Hubo
un tiempo en que una hermosa forma de vivir consistía en engordar la
biblioteca personal. Uno merodeaba por las librerías y luego
regresaba a la casa sintiéndose poderoso. Ese júbilo, sin embargo,
no era demasiado virtuoso. Todo lector tiene algo de cazador. Leer es
una forma de vivir. Leer tiene algo en común con el amor, porque nos
permite salir de la prisión (del ser). Transformar nuestra geografía
interior. Por eso la alegría del lector es con frecuencia un tanto
expansiva. Y no es raro que este mencione, a quien pueda interesarle,
los párrafos que ha subrayado, los hallazgos, las inflexiones, la
experiencia con las páginas finales. Declama, incluso, algunas citas
que laboriosamente ha copiado en una base de datos. Cosas no
necesariamente admirables, pero que le han llamado la atención por
su sonido, por la distribución de las palabras, o simplemente por
algún giro desconcertante. Y de esta manera, poco a poco, mes a mes,
año a año, las paredes de su sitio se van llenando de libros muy
sobados.
Pero
los libros no lo son todo. El lector suele amar también la música y
el cine. En los viejos tiempos era complicado conseguir cualquier
cosa. Pero con el desembarco de la era digital llegó la gloriosa
hora de la replicación. Eso trajo algo trascendental: la posibilidad
de acopiar casi todo con lo que alguna vez habíamos soñado. Y
entonces los discos duros empezaron a henchirse (con música, con
películas, con libros). ¿El paraíso? Sin embargo ocurre que todas
esas gigas repletas resultan ahora algo irrelevantes. ¿Para qué
escarbar en nuestros archivos si podemos escuchar lo que nos dé la
gana en sitios como Spotify y ver lo que necesitamos en Netflix y
sitios de descarga? Lo que queda claro es que, tristemente, ya no
podemos relamernos con el simple placer del avaro que cada noche
repasa sus tesoros.
Con
los libros ocurre algo incluso más chocante. Los libros, la
biblioteca personal, han sido siempre sagrados. Incluso los que no
leen los mencionan entre las cosas simbólicamente
venerables. Recuerdo que un tío cada semana solía comprar
religiosamente un tomo precisando que eran para su jubilación. Toda
la inquietud y todos los sueños de su vida se levantaban con la
esperanza de alcanzar el merecido descanso rodeado de perfectas
provisiones. Por eso cuando ahora se habla de la muerte del libro el
escándalo parece mayor. Pero el libro no solo no está muriendo sino
está experimentando un fenómeno similar al de la música y el cine.

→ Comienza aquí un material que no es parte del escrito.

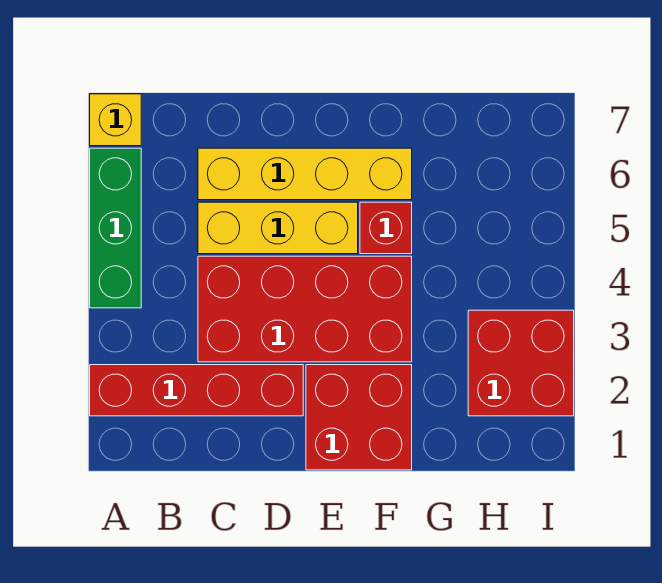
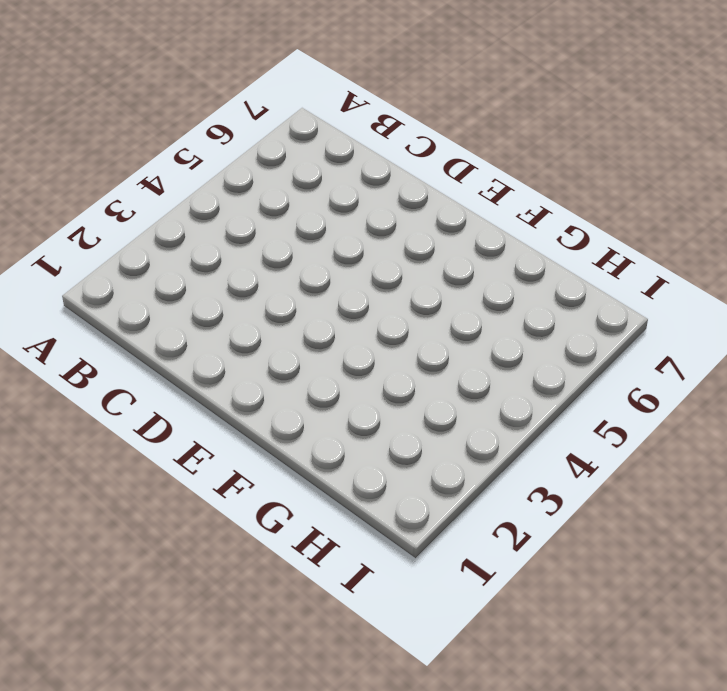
none -> red brick A2:D2 level 1
none -> green brick A4:A6 level 1

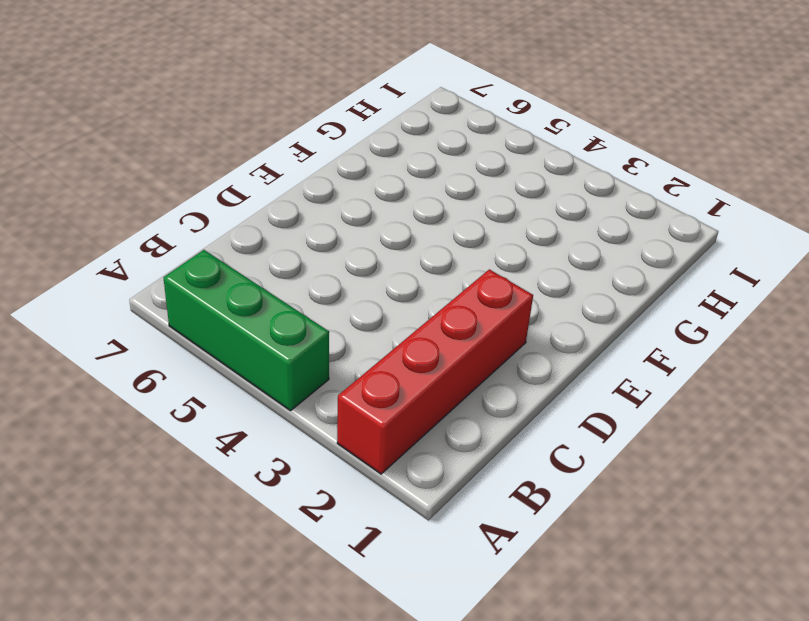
none -> yellow brick A7 level 1
none -> red brick C3:F4 level 1

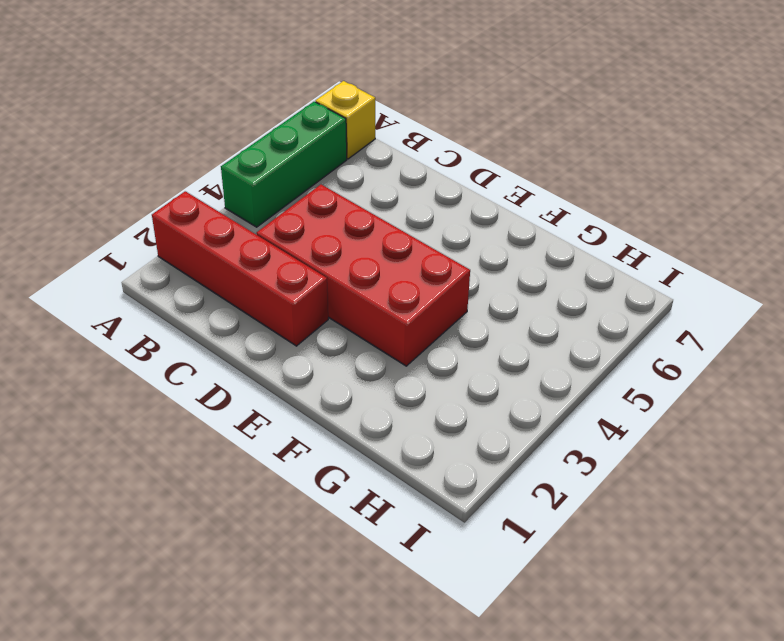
none -> yellow brick C5:E5 level 1
none -> yellow brick C6:F6 level 1

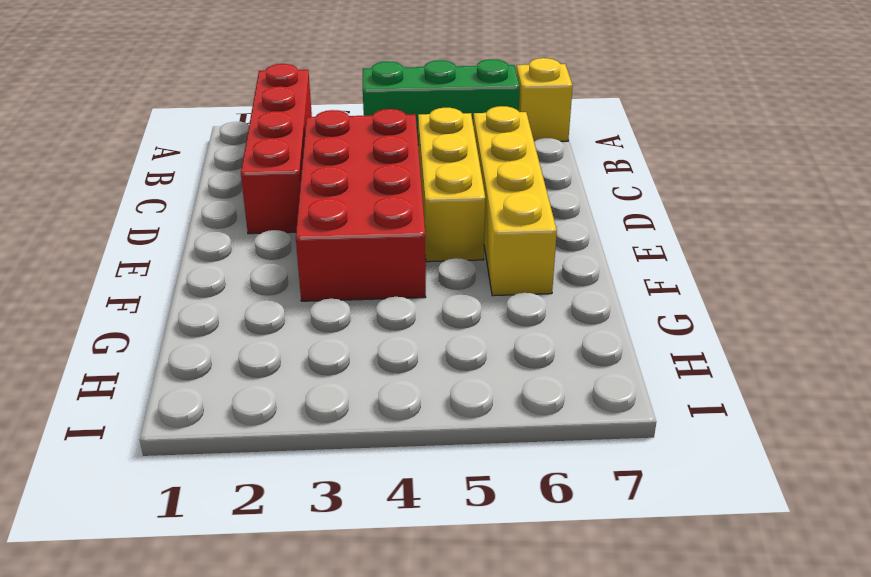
none -> red brick E1:F2 level 1
none -> red brick F5 level 1

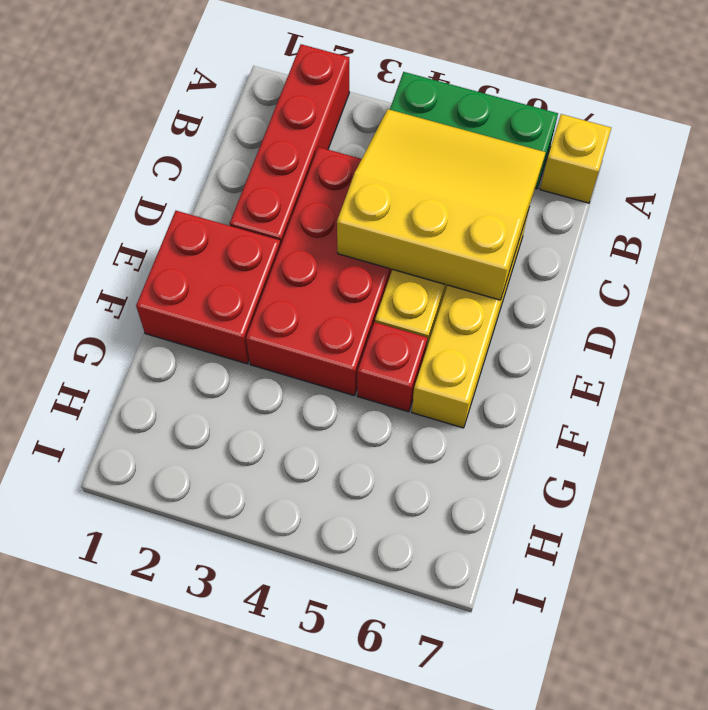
yellow slope B4:D6 level 2 top D -> none
none -> red brick H2:I3 level 1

Nunca antes en la historia, gracias a los formatos digitales, ha sido
tan grande la cantidad de libros (y fotografía y música y pintura y
cine) disponibles. Pero ahora su física posesión se ha vuelto
irrelevante. Eso, sin duda, es una pena para los que amorosamente
habíamos forjado una respetable biblioteca personal: ya no podremos
encontrar la paz (si es que existe alguna paz en el universo)
apaciblemente confortados por el testimonio físico de los estantes
repletos.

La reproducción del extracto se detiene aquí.